Having spent his early years on a motocross bike racing his father, motorsport and competition have always played a big part in Romet’s life. When his uncle took him to watch a rally a few years later, he was captivated and determined to give it a go. Jürgenson has competed in lower levels of Estonian national rallying, but found it difficult to keep up with the rising costs of competing regularly.
So he switched to the virtual world and well remembers seeing the social media around FIA Rally Star.
“I remember seeing [FIA rally director] Yves Matton’s tweet about Rally Star,” said Jürgenson. “I commented on it saying how amazing it would be. Immediately, I knew this was my chance and I took it. I was quite surprised how competitive I was so early [in the competition] and what’s also good is that I didn’t make this achievement with all the latest equipment. I made the Final with an older wheel and sometimes the paddle shifts weren’t working all of the time!”
Motocross offered a great grounding to Siim’s motorsport career, but the move from two to four wheels came when his father bought him a Lada rally car. He put the rear-wheel drive machine to good use and scored plenty of podiums. The move up to the top step of the podium came after Aasmäe stripped and rebuilt the Lada to a higher specification. He has since replaced the car with a BMW, which he uses on three or four rallysprints each season.
A recent convert to sim racing, it was the end of 2020 when Siim started.
“I bought a wheel and started playing,” said the Aircraft Aviation student. “Not long after, I heard about FIA Rally Star. I knew the people doing the #RallyAtHome Challenge would have a lot of experience, so I started playing and practising everyday. It was difficult at first, the sim didn’t feel natural, so I was quite surprised I made it into the top 10 at #RAH2. That boosted my motivation to win and now here I am.

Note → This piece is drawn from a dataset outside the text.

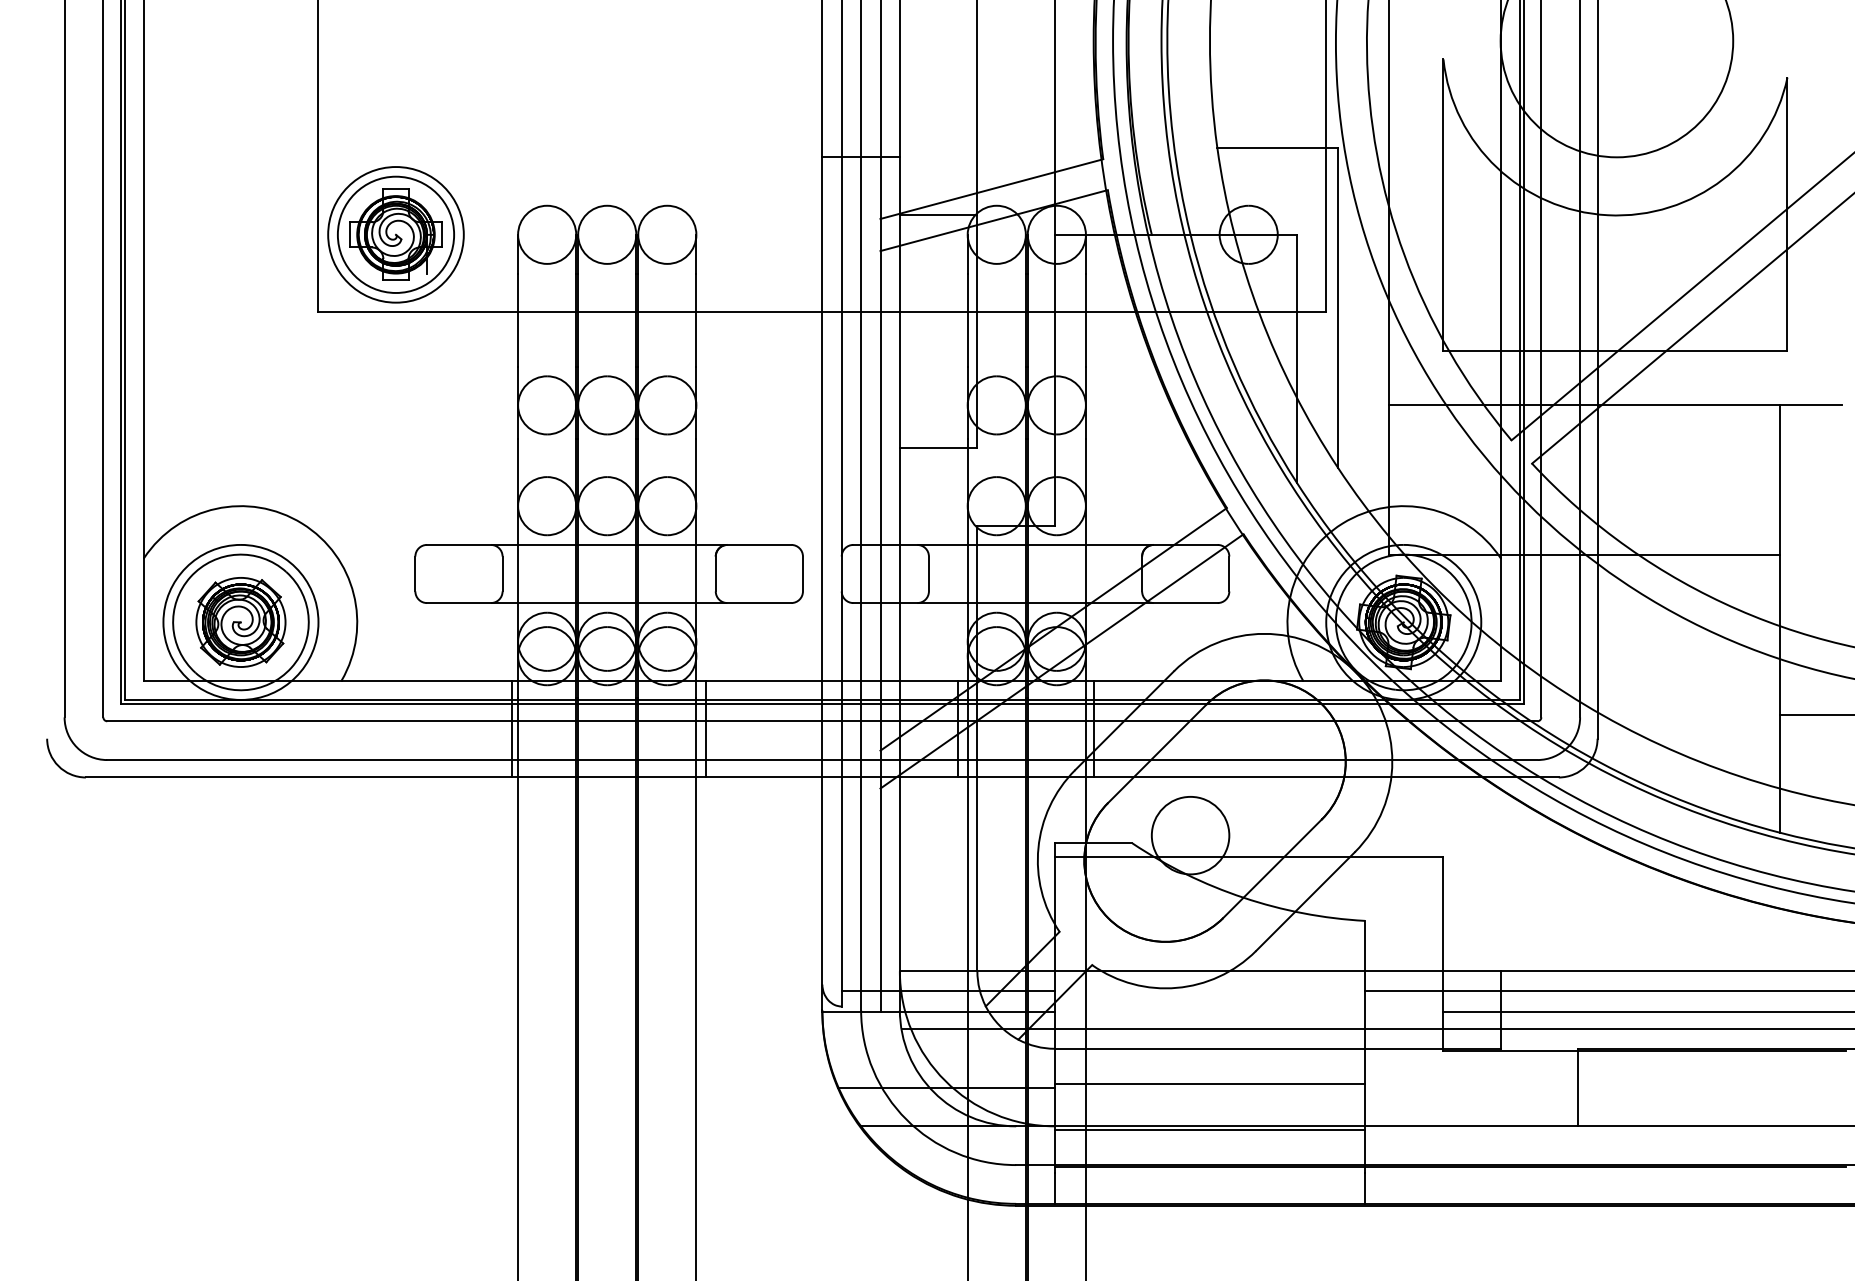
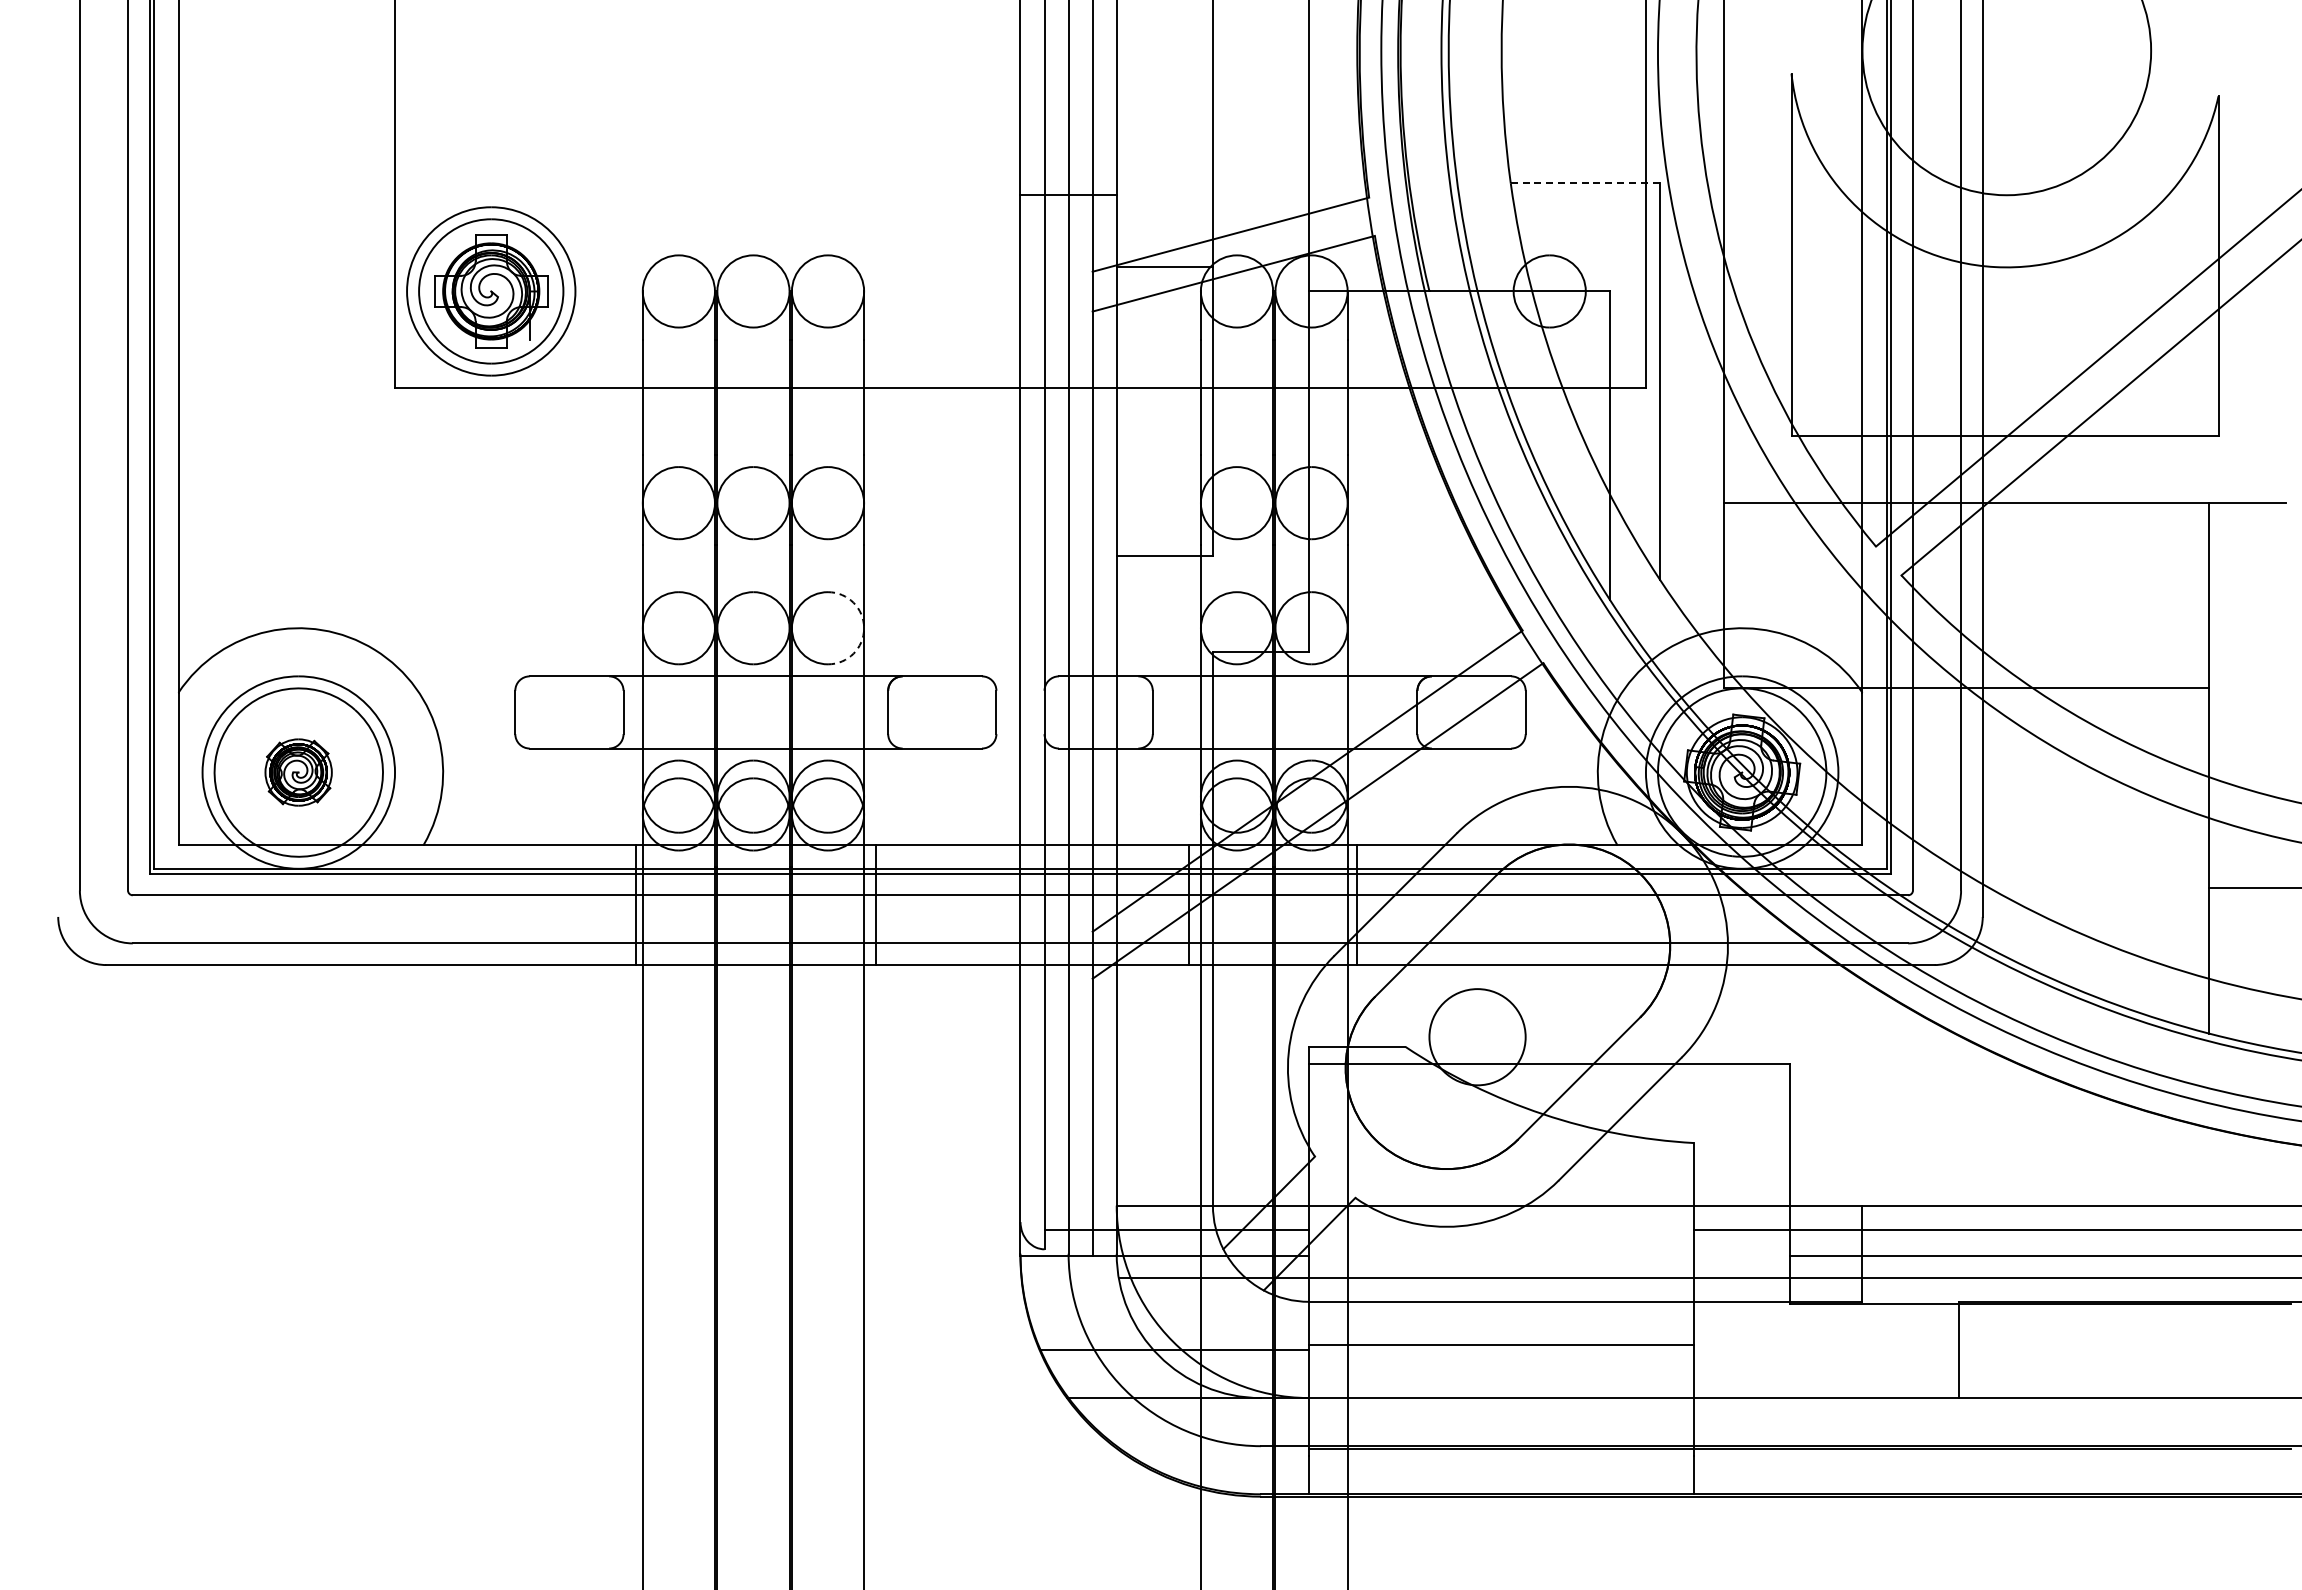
line: (1277, 147) -> (1585, 183), solid -> dashed
arc: (696, 506) -> (864, 628), solid -> dashed
part: (240, 622) -> (298, 772), size x0.6
line: (1209, 1129) -> (1501, 1402), removed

“The Final is the opportunity of a lifetime for me, so I’m taking it extremely seriously. I am doing everything I can to prepare myself mentally and physically for the challenge ahead. The conditions will be same for everybody in the final and I think anybody can win.”
#RallyAtHome is the online challenge element of the FIA’s Rally Star. Organised and co-ordinated by the FIA, Nacon and KT Racing, publisher and developer of WRC 9, there’s a new #RallyAtHome starting every two weeks. While the competitors will always drive an M-Sport-built Rally Star-liveried Fiesta Rally3 on Pirelli tyres, the stage and the weather conditions they will drive in will be decided by the FIA and WRC9 and kept secret until the challenge opens.
Open to all 17 to 26-year-olds #RallyAtHome Challenge requires competitors to create a free account on fiarallystar.com then purchase FIA Rally Star WRC 9 DLC for €9.99. The choice of how to play the game at home (computer or console) is up to the individual gamer.